It was a bright, sunny day in Jacksonville, and Emily Topolski, a mother of two, gave one last hug to her children before leaving for the United States Marine Corps Officer Candidate School (OCS) in Quantico, Virginia.
From January 2007 to October 2011, Topolski served on active duty in the Marine Corps as an enlisted Marine. After getting out, she worked at the commissary on Marine Corps Base Camp Lejeune.
“The customers were not only civilians, but Marines too,” said Topolski, a second lieutenant with 2nd Marine Logistics Group currently conducting on-the-job training. “I was constantly being reminded of the organization I was part of. The sister and brotherhood, the family and unity of the Marine Corps. I missed that.”
One day, a friend of Topolski’s asked her if she had thought about joining the Marine Corps again. She replied with a no, but she then looked more into it, and sure enough, she was able to join.
On June 2, 2018, Topolski was introduced to the training she would go through for the next 10 weeks. OCS is a training regimen designed to screen and evaluate potential Marine Corps officers. Those who successfully complete the period of instruction are given the opportunity to be commissioned as second lieutenants in the Marine Corps.
“OCS was all mental,” Topolski said. “Knowing that all they do is challenge and test you to see how much you can take without breaking.”
According to Topolski, her children would send pictures and letters while in OCS. There was one letter she had opened and glitter fell onto the floor. It was an emotional time and also motivating for her.

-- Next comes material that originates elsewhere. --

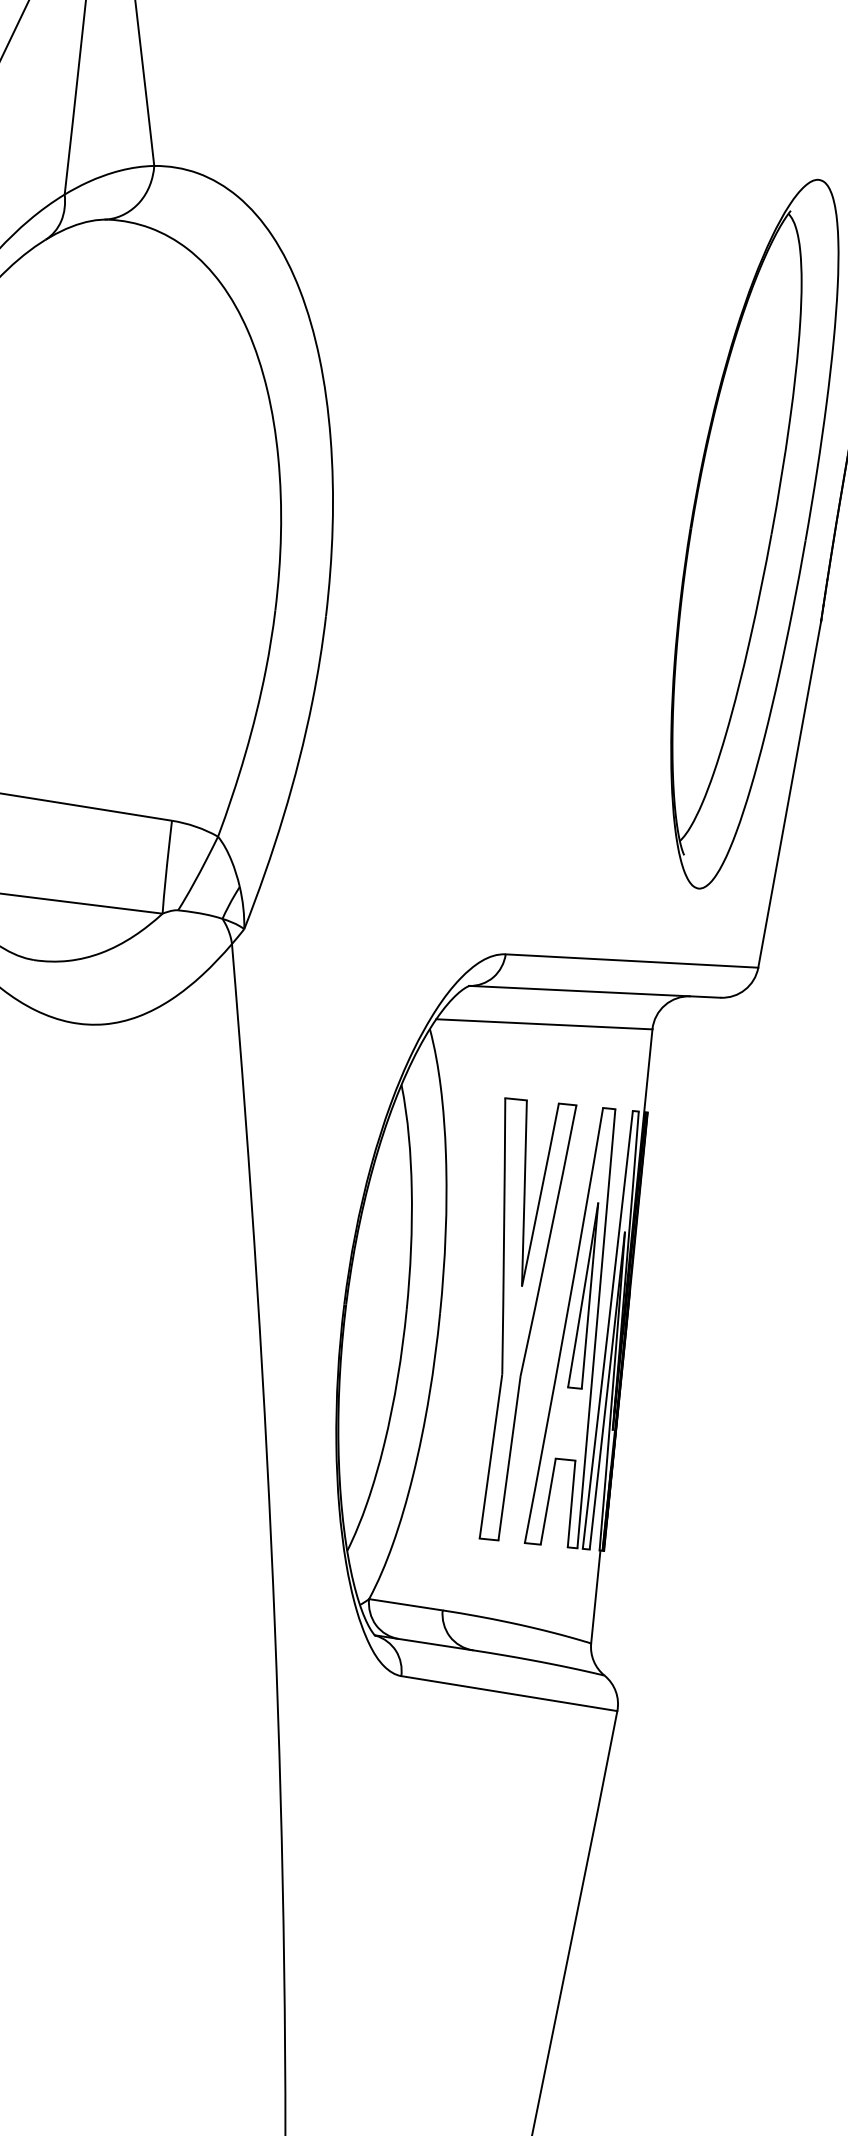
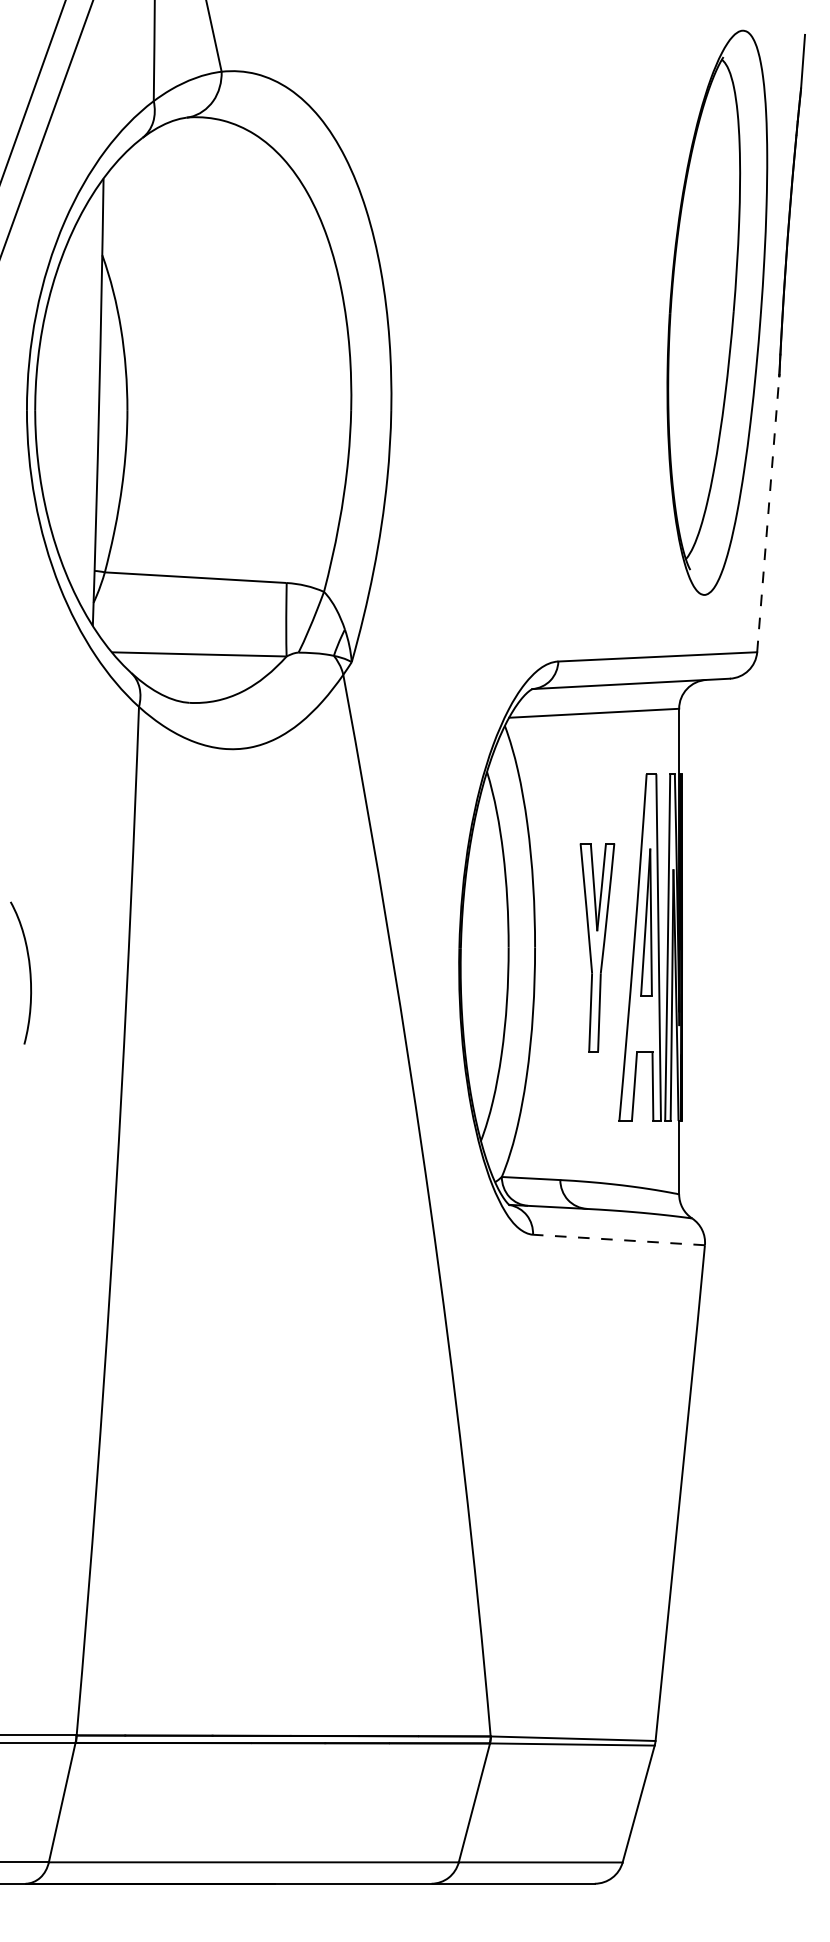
line: (790, 793) -> (768, 513), solid -> dashed
part: (519, 1320) -> (597, 947), size x0.6
line: (508, 1692) -> (618, 1239), solid -> dashed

“My family and friends were all super supportive,” Topolski said. “It was good, they didn’t forget about me.”
Topolski graduated OCS in August of 2018, and on the same day, she continued to The Basic School (TBS) in Quantico. TBS is where all newly commissioned and appointed officers are taught the basics of being an “officer of Marines.” She graduated TBS March 6, 2019.

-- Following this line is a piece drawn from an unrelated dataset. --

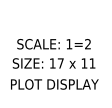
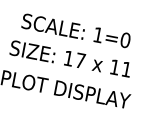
text: (88, 44) -> (126, 40), 1=2 -> 1=0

“It meant a lot to be able to put this uniform back on,” Topolski said. “It didn’t matter the rank it carried, as long as I was able to put it back on.”
Topolski met her new command and is currently at her unit, but at the end of June, she will be going to her Military Occupational Specialty school as a logistics officer for more training and will graduate in September. Until then she will be doing what is right for her Marines so they can later pass it on, she said. Topolski reflected the motto given at OCS: “Ductus Exemplo” meaning “Leadership by Example.”
“To me, the greatest gift is to be able to impact my Marines’ lives,” Topolski said. “Outside of my own children, knowing I can make a difference in one’s life means so much.”